In the spring of 1925, Dibut reported late to spring training because of difficulties in obtaining a passport. It was reported that the problems were due to a felony conviction several years earlier in Cuba. Dibut developed a sore arm in spring training in Orlando, but remained on the Reds' roster when the season started. His only appearance in 1925 occurred on April 22 against the St. Louis Cardinals. He came into the game in the bottom of the first with two outs, two runners on base, and the Reds already behind 7–2. He proceeded to give up consecutive hits to Rogers Hornsby, Jim Bottomley, and Les Bell, allowing four more runs to score. Harry Biemiller was called in to relieve Dibut before he'd recorded any outs. On May 6, manager Jack Hendricks announced that the Reds had unconditionally released Dibut.

===Later career===
In the spring of 1926, Dibut returned to the St. Petersburg Saints, saying that he hoped to return to Cincinnati. In the early weeks of the season, Dibut pitched and also played right field. He was released by the Saints and played for two teams in the amateur city league. In mid-summer he signed with the Raleigh Capitals in the Piedmont League, where he went 8–12 with a 2.93 ERA.

In the winter of 1926/27 Dibut returned to pitch in the Cuban League, pitching for Habana. He went 5–3; his five wins tied for the league lead. His Habana team won the league pennant. In 1927/28 he finished his Cuban League career, pitching two games for Habana without recording a decision.
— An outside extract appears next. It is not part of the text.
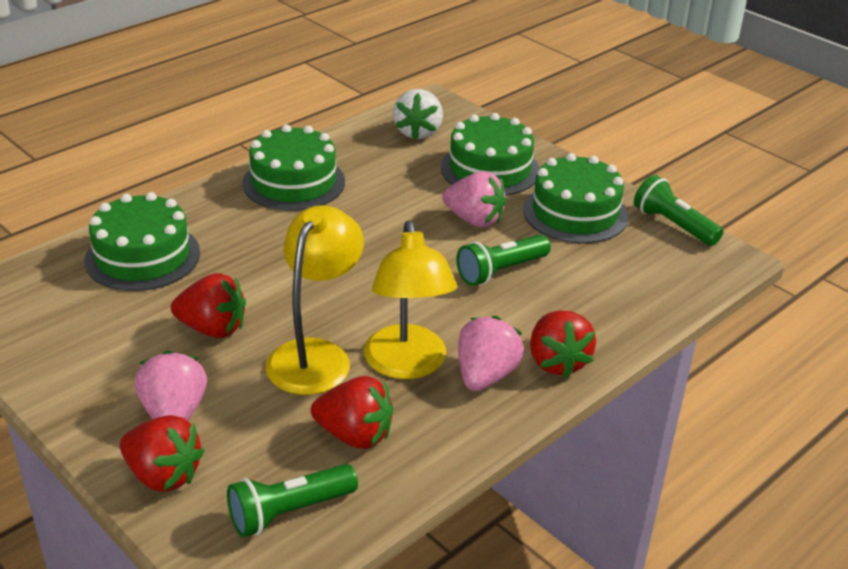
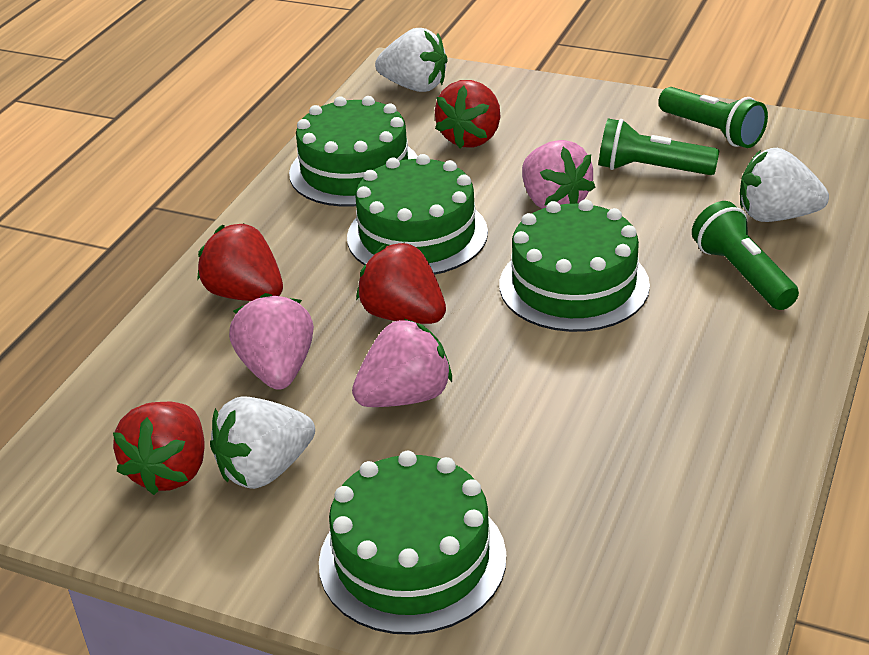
white strawberry: 1 -> 3
yellow lamp: 2 -> 0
In the summers of 1928 and 1929, Dibut pitched for the Jacksonville Tars of the Southeastern League. During the 1929 spring training, the Tars played and beat the world champion New York Yankees. Dibut entered the game in the top of the fifth with the Tars trailing 10– 4. He allowed two runs in the fifth, then held the Yankees scoreless in the last four innings. Meanwhile, the Tars scored 9 runs and won the game 13–12, with Dibut the winning pitcher. In 1928, Dibut went 9–7 with a 3.63 ERA for Jacksonville, and in 1929 he went 4–4 with a 4.28 ERA, pitching for both the Jacksonville Tars and the Pensacola Flyers.